Wu Tang genius (but not to be confused with Wu Tang's Genius aka GZA) is the RZA. He produces the epically huge group, as well as myriad other hip hop acts and has a solo career. In fact, his latest solo album just hit stores this week.

But when he's not doing hip hop, RZA has been entering the world of movie scoring, first with Ghost Dog, and now with Kill Bill, Volumes 1 and 2.

First up, let's get this out of the way: Volume 1 is great. Lives up to the hype. And the soundtrack, which I didn't like in pure music form when I heard it before seeing the movie, works really well in the context of the film.

Earlier this week, Miramax held a very small press day at the Essex House hotel just off Central Park. Quentin Tarantino was originally supposed to show, but he missed a flight, so we only had RZA and Vivica A Fox. I was a little worried to be interviewing someone who was in the movie for about ten minutes and someone who worked on the music, but I shouldn't have. We'll see what happened with Vivica tomorrow, but RZA was a fun interview - smart, really into the music (he kept humming and singing bits of songs when we talked about them) and friendly as hell. Here are the sort of rambling results of the interview.

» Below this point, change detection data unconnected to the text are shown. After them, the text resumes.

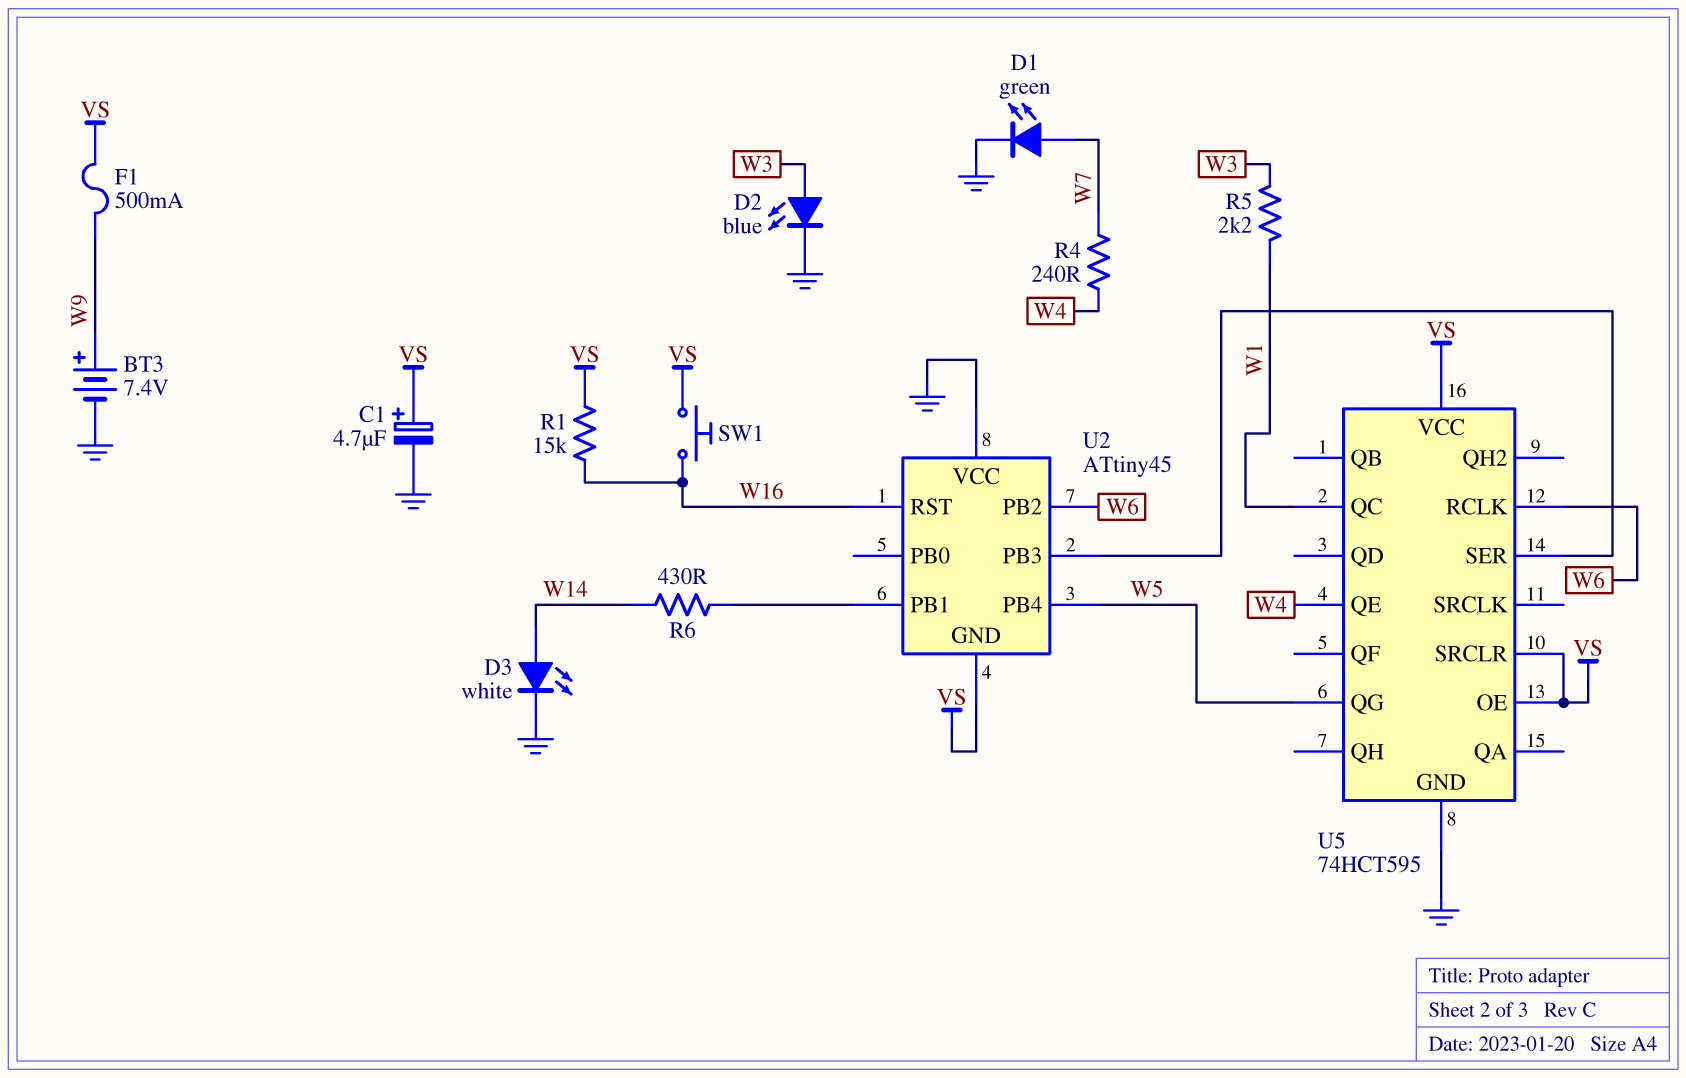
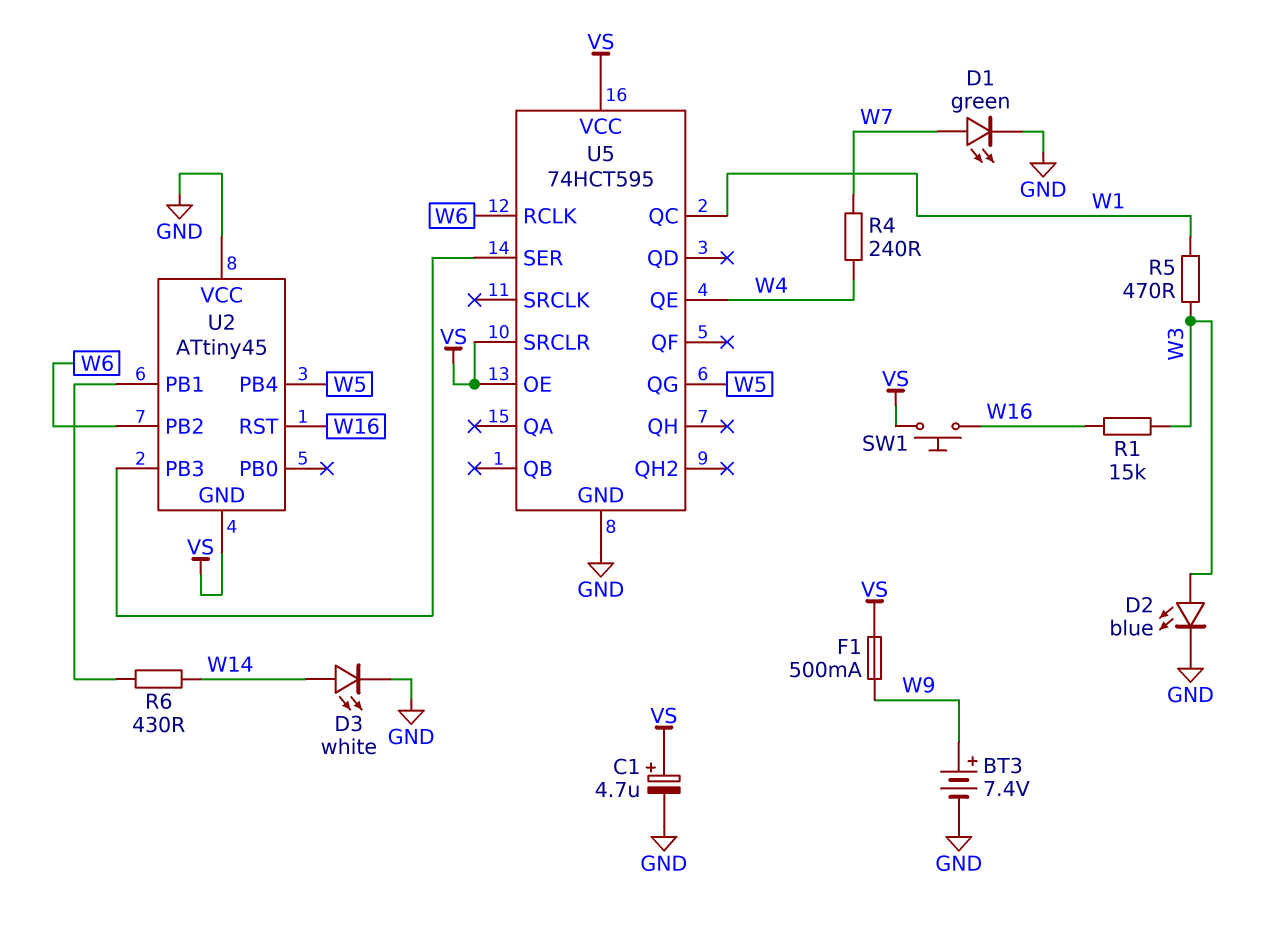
R1: 15k (VS, W16) -> 15k (W3, W16)
R5: 2.2k (W1, W3) -> 470 (W1, W3)

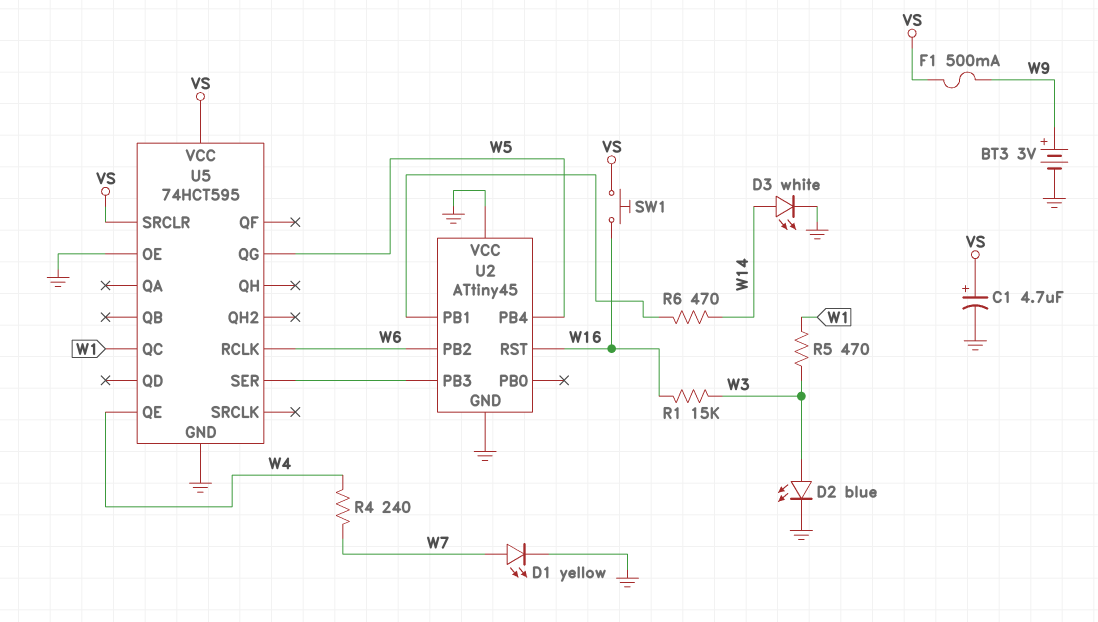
BT3: 7.4V (plus W9, minus GND) -> 3V (plus W9, minus GND)
D1: LED green (A W7, K GND) -> LED yellow (A W7, K GND)
R6: 430 (U2/PB1, W14) -> 470 (U2/PB1, W14)
U2 pin GND: VS -> GND
U5 pin OE: VS -> GND

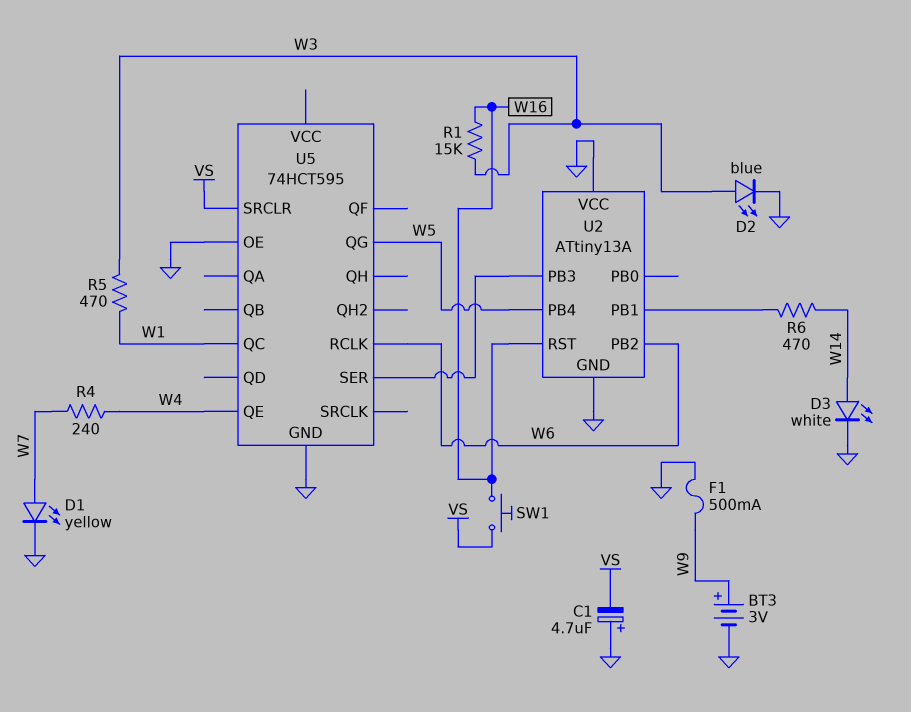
C1: 4.7uF (plus VS, minus GND) -> 4.7uF (plus GND, minus VS)
F1: 500mA (VS, W9) -> 500mA (GND, W9)
U2: ATtiny45 -> ATtiny13A
U5 pin VCC: VS -> none

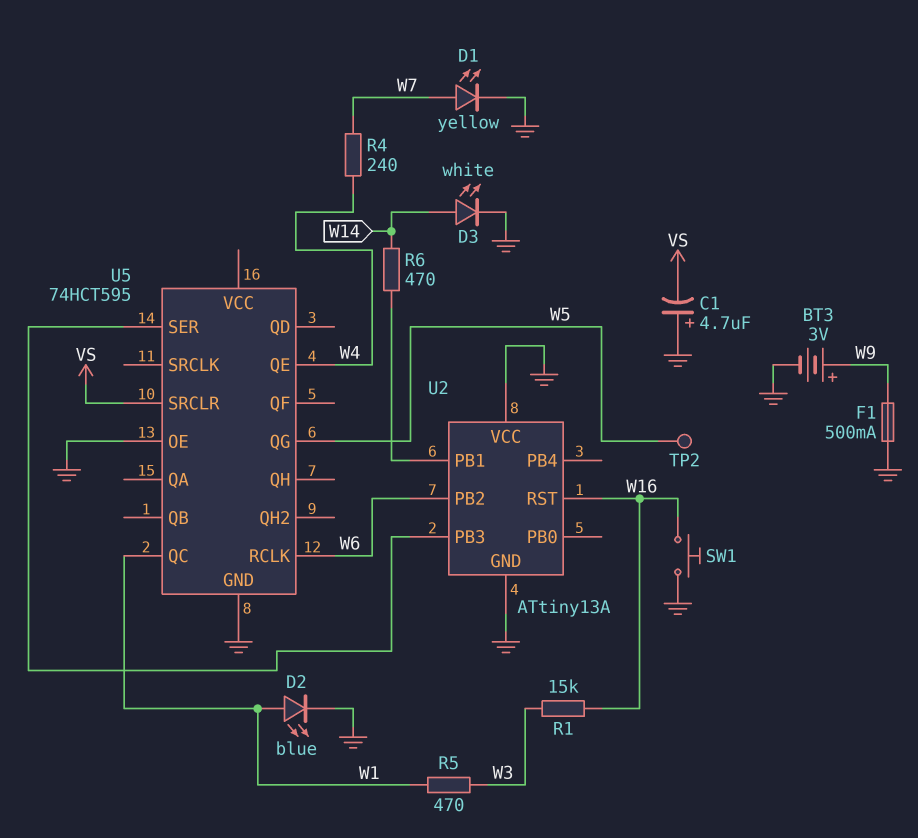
D2: LED blue (A W3, K GND) -> LED blue (A W1, K GND)
SW1: button (VS, W16) -> button (GND, W16)
TP2: none -> test point (W5)
U2 pin PB4: W5 -> none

Q: How much was Quentin Tarantino working with you on this movie?

RZA: There were a lot of ideas that he started out with, you know what I mean. He ran these ideas by me two years ago first. What he wanted me to do was to produce the soundtrack for him at first, to do what I do, to take the music and make it its own joint. Then as time went on different ideas were coming, different thoughts were coming. But the music, a lot of it was Quentin.

I would bring certain things to the film, he would bring certain things, but guess what? We brought some of the same things. So basically I was in tune with what he was dealing with, so I think it really just added that extra flavor to the stew.

Q: How did you and Quentin first hook up?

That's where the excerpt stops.